Let’s address the ledger: net-worth estimates for athletes are always approximations because they blend disclosed purses, sponsorships, and private deals. Public estimates for Makenzie fall in a range — roughly $1.0 million to $2.5 million depending on how you count bonuses, social sponsorships, and private endorsements. She has earned fight purses, performance bonuses, and social attention that translate into monetizable opportunities; still, that range reflects the reality that fighters’ finances spike with big wins and headline slots.

Personal life — the human beats between rounds

In my conversations with friends who cover fighters, the recurring theme is resilience: Manchego in a kitchen, a lullaby before practice, and the split-second decisions inside cages. Makenzie’s personal life has its chapters — marriage to Brazilian surfer Wesley Santos, the birth of daughter Moa in June 2019, later separation and legal proceedings reported in the press — and through it all she’s been photographed in training gear, in airport lines, at weigh-ins and playgrounds, embodying the complicated truth that elite athletes are also parents, with all the small, necessary sacrifices that entails.

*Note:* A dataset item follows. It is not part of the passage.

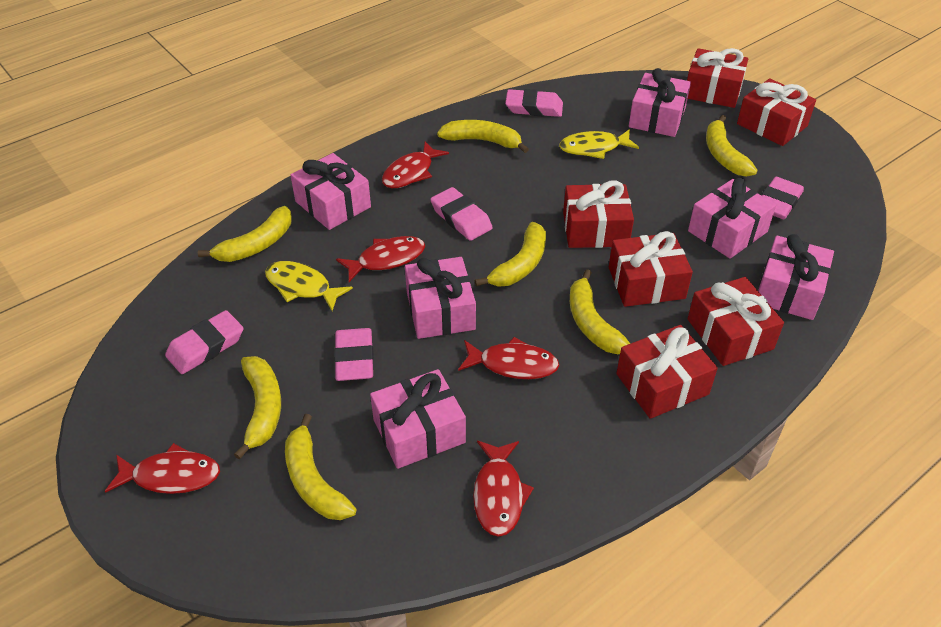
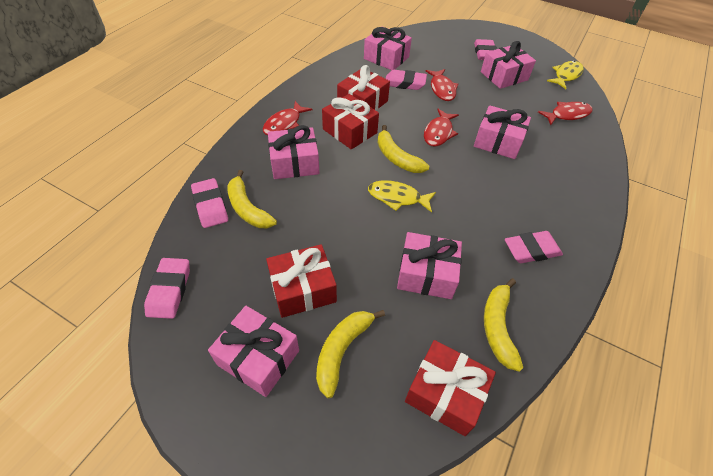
red fish: 5 -> 4
red gift: 6 -> 4
yellow banana: 7 -> 4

I like to think of her life as a cinematic trilogy: origin (BJJ pedigree and family training), ascent (competitive dominance and MMA transition), and the ongoing present — where motherhood, media, and the octagon overlap in messy, magnificent ways.

FAQ

When was Makenzie Dern born?

Makenzie Dern was born on March 24, 1993.

Who are her parents?

Her father is Wellington “Megaton” Dias and her mother is Luciana Tavares, both integral parts of her BJJ upbringing.

Does she have children?

Yes — she has a daughter named Moa, born in June 2019.

When did she start MMA and join the UFC?

She turned professional in MMA in 2016 and made her UFC debut in 2018.

What are her biggest grappling achievements?

She won multiple IBJJF-level world titles and earned top-level placements in elite submission grappling events.

What is her estimated net worth?

Public estimates generally place her net worth between about $1.0 million and $2.5 million, depending on what is counted.

Is Makenzie still active in fighting?

As of the timeline covered here, she has remained active — juggling fights, training, and family life.